[发明专利]牛源化CRISPR/boCas9基因编辑系统、方法及应用

权利要求书

1.利用牛源化CRISPR/boCas9基因编辑系统进行基因编辑方法，其特征在于，包括如下步骤：

（1）分别构建boCas9表达载体和sgRNA表达载体；

（2）将所述boCas9表达载体和sgRNA表达载体共转染牛源细胞；

（3）对牛源细胞靶基因的切割效率进行检测；

所述牛源化CRISPR/boCas9基因编辑系统包括boCas9蛋白和sgRNA；编码所述boCas9蛋白的核苷酸序列如SEQ ID NO.1所示；

所述sgRNA选自sgRNA1-5中任一种，其中，

sgRNA1的正义链的核苷酸序列如SEQ ID NO.2所示，反义链的核苷酸序列如SEQ IDNO.3所示；

sgRNA2的正义链的核苷酸序列如SEQ ID NO.4所示，反义链的核苷酸序列如SEQ IDNO.5所示；

sgRNA3的正义链的核苷酸序列如SEQ ID NO.6所示，反义链的核苷酸序列如SEQ IDNO.7所示；

sgRNA4的正义链的核苷酸序列如SEQ ID NO.8所示，反义链的核苷酸序列如SEQ IDNO.9所示；

sgRNA5的正义链的核苷酸序列如SEQ ID NO.10所示，反义链的核苷酸序列如SEQ IDNO.11所示。

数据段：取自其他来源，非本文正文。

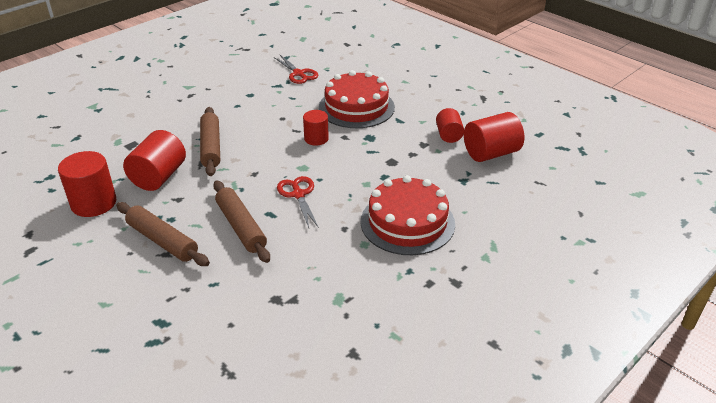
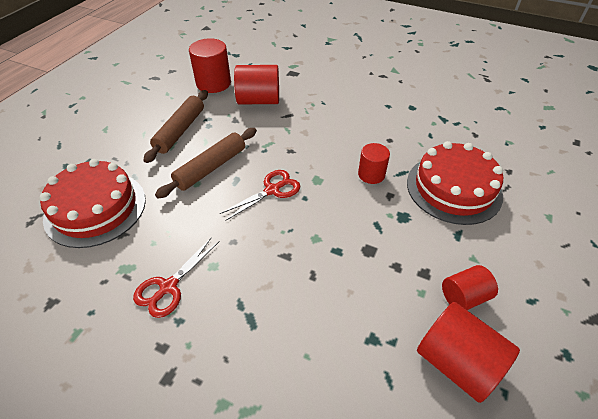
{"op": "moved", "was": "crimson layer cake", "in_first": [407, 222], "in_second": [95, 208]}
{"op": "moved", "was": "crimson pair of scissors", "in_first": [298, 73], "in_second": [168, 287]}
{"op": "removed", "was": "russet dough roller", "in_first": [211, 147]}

2.根据权利要求1所述的基因编辑方法，其特征在于，将所述boCas9基因序列构建在pSpCas9载体上，获得pboCas9表达载体。

3.根据权利要求1所述的基因编辑方法，其特征在于，所述靶基因为MSTN、Rosa26、HEBP1、LDLR或PRNP。

4.根据权利要求1所述的基因编辑方法，其特征在于，

采用T7E1酶切法进行切割效率检测。

5.权利要求1所述的牛源化CRISPR/boCas9基因编辑系统在编辑牛源细胞DNA中的应用。

6.根据权利要求5所述的应用，其特征在于，所述编辑包括基因靶向切除、插入或修饰。